Web Server Load Balancing with NGINX Plus

[Editor – This post has been updated to refer to the NGINX Plus API, which replaces and deprecates the separate dynamic configuration module mentioned in the original version of the post.

For step‑by‑step instructions on deploying a highly available NGINX Plus load‑balancing configuration on GCE, see our deployment guide, All-Active HA for NGINX Plus on the Google Cloud Platform.]

Customers who need to load balance applications running on the Google Cloud Platform have several options: NGINX Plus, the Google Compute Engine (GCE) load balancing services, or NGINX Plus in combination with the GCE services. This post compares each solution and also shows how using NGINX Plus with the GCE load balancing services gives you a highly available HTTP load balancer with rich Layer 7 functionality.


GCE has two load balancing solutions – network load balancing and HTTP/HTTPS load balancing. The former does TCP/UDP (Layer 4/network layer) load balancing within a GCE region. The latter does HTTP/HTTPS (Layer 7/application layer) load balancing with support for cross‑region load balancing (for simplicity, we’ll refer to plain “HTTP load balancing” in the rest of this blog).

Here is a general comparison between NGINX Plus and the Compute Engine load‑balancing services. (GCE NLB is GCE network load balancing and GCE HLB is GCE HTTP/HTTPS load balancing.)

TCP load balancing
UDP load balancing
Load-balancing methods Advanced Simple Advanced Advanced Advanced
SSL/TLS termination
URL request mapping Advanced Simple Advanced Advanced
URL rewriting and redirecting
HTTP health checks Advanced Simple Simple Advanced Advanced
TCP health checks Advanced Advanced
Session persistence Advanced Simple Advanced Advanced
Active‑active NGINX Plus cluster
Cross‑region load balancing

Let’s explore some of the differences between NGINX Plus and the GCE load balancing services, their unique features, and how NGINX Plus can work together with both services.

Comparing NGINX Plus and GCE Load Balancing Services

Request Routing

NGINX Plus can distribute requests among groups of backend servers based on the request URL, fields in the header, or a cookie. For example, you can send all requests with a URL starting with /store to one upstream group of servers and all those with a URL starting with /support to another group.
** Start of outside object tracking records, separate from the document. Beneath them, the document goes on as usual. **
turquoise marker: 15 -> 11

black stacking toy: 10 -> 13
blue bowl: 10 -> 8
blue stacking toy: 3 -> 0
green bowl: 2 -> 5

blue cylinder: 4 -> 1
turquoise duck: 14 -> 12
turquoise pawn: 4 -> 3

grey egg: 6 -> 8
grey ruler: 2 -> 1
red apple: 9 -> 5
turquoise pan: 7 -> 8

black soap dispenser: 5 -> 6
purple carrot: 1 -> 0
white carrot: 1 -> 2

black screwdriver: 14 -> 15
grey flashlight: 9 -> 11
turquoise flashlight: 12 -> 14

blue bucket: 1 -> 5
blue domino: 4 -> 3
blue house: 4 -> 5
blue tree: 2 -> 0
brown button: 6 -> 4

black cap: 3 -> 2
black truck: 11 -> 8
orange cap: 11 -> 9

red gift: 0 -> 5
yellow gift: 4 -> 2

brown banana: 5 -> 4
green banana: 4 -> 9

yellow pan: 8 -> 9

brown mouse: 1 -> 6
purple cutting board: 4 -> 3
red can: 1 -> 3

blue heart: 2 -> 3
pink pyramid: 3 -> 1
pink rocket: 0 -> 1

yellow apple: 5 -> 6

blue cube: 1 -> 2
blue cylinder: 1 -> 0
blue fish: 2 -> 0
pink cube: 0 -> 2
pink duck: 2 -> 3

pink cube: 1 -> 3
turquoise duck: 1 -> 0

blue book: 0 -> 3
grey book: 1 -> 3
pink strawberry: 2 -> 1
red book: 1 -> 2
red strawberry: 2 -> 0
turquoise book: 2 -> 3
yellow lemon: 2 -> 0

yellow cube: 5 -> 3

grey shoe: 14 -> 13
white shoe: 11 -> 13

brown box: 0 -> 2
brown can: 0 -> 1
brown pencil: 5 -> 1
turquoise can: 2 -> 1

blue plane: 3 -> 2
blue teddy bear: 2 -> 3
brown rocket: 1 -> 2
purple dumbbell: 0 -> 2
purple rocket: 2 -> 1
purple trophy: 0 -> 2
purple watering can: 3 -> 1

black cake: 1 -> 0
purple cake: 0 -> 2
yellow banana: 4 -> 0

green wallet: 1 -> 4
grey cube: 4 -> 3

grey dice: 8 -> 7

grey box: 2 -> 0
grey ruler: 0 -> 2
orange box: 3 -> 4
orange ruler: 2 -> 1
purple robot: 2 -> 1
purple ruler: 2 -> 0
Another example is sending any request with a URL ending with .html, .jpg, .gif, or .png to one group and all those with a URL ending with .php to another.

GCE HTTP load balancer supports the former type of routing but not the latter.

With both GCE HTTP load balancer and NGINX Plus you can do request routing based on the Host field in the request header.

GCE network load balancer does not support HTTP load balancing, and so does not support this type of request routing.

Load‑Balancing Methods

NGINX Plus offers a choice of several load‑balancing methods. In addition to the default Round Robin method there are:

  • Least Connections – A request is sent to the server with the lowest number of active connections.
  • Least Time – A request is sent to the server with the lowest average latency and the lowest number of active connections.
  • IP Hash – A request is sent to the server determined by the source IP address of the request.
  • Generic Hash – A request is sent to the server determined from a user‑defined key, which can contain any combination of text and NGINX variables, for example the variables corresponding to the Source IP Address and Source Port header fields, or the URI.

All of the methods can be extended by adding different weight values to each backend server.

GCE network load balancer supports only the equivalent of the Hash method. By default, it uses a key based on the Source IP Address, Source Port, Destination IP Address, Destination Port, and Protocol header fields to choose a backend server.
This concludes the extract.